Pour France Stratégie - organe gouvernemental -  l’État dépense beaucoup sur des postes budgétaires destinés à combler...

... par la dépense publique des « dysfonctionnements de marché » (nous : le plus souvent provoqués par des politiques publiques contre performantes).

 

Deux marchés sont particulièrement concernés : celui du logement et celui du marché du travail.

 

Une situation bien française pour le logement

 

Voici ce que relève France Stratégie : Aucun autre pays à l’exception du Royaume-Uni ne dépense autant que la France pour la politique du logement.

 

Les aides au logement (voir le tableau) se divisent entre soutien à la demande des ménages (environ 20 milliards d’euros qui sont essentiellement les aides personnelles au logement) et en aides diverses aux producteurs, dont l’essentiel est consacré au secteur HLM (9 milliards d’euros) et aux aides fiscales pour la rénovation des bâtiments (8 milliards d’euros notamment pour éviter l’économie souterraine). Au regard des dysfonctionnements du marché du logement, l’efficacité de ces politiques est controversée.

 

Les aides personnelles au logement, bien que redistributives, ont un effet inflationniste sur les loyers]. Les dispositifs d’incitation à l’investissement locatif n’ont pas non plus produit les effets escomptés.

 

Les difficultés de logement dans les zones tendues résultent surtout d’une offre insuffisante du fait de la pénurie de foncier (entretenue par les collectivités locales) et de la réglementation (normes de construction, réglementation des baux…). Une partie non négligeable des aides prend la forme de moindres prélèvements obligatoires dont le retrait ne ferait qu’augmenter la pression fiscale sur un secteur en difficulté et fortement tenté par l’informalité.

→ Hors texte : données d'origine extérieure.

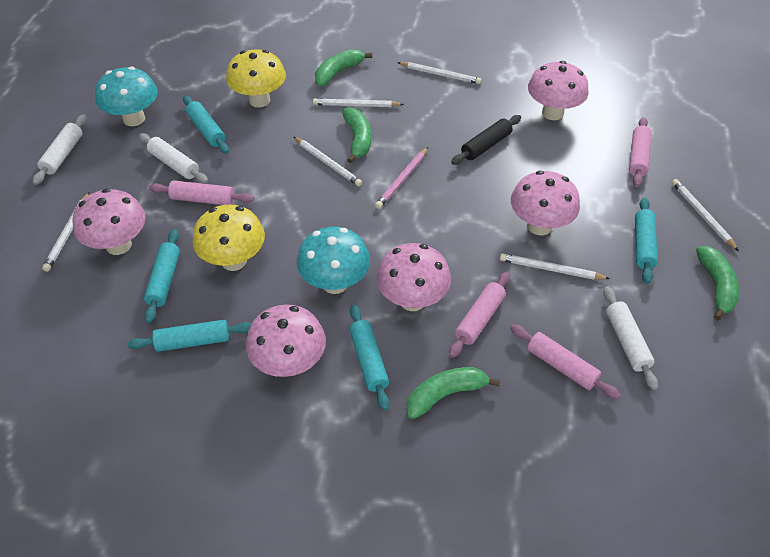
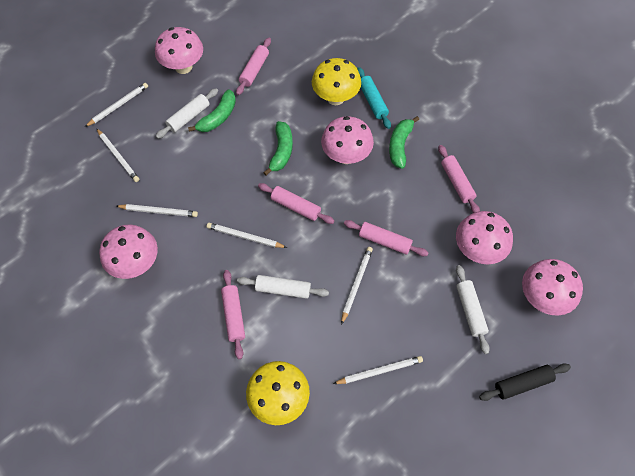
green banana: 4 -> 3
pink pencil: 1 -> 0
pink rolling pin: 4 -> 5
turquoise mushroom: 2 -> 0
turquoise rolling pin: 5 -> 1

Emploi et marché du travail

 

FS relève qu’en incluant les exonérations de cotisations, qui sont principalement comptabilisées comme une baisse des prélèvements, la politique de l’emploi pèse environ 108 milliards d’euros en 2015, soit 5 points de PIB. Là encore, les résultats obtenus ne sont pas à la hauteur des moyens engagés.

 

Et aussi l’innovation

 

FS note par ailleurs qu’en matière d’innovation le montant des soutiens publics (crédit d’impôt, dispositifs incitatifs et subventions) s’élève à 10 milliards d’euros soit un demi-point de PIB. Si une intervention publique est pleinement justifiée en raison des effets externes de l’innovation, certaines de ces aides pallient des dysfonctionnements de marché qui pourraient être traités à la racine.

 

Au total, ces trois secteurs (emploi, logement, innovation) mobilisent plus de 160 milliards d’euros en soutiens publics, soit à peu près huit points de PIB. Pour FS, si un soutien budgétaire peut se justifier pour chacun d’entre eux, des mesures structurelles, de nature non budgétaire, permettraient des économies de dépenses en améliorant le fonctionnement des marchés concernés.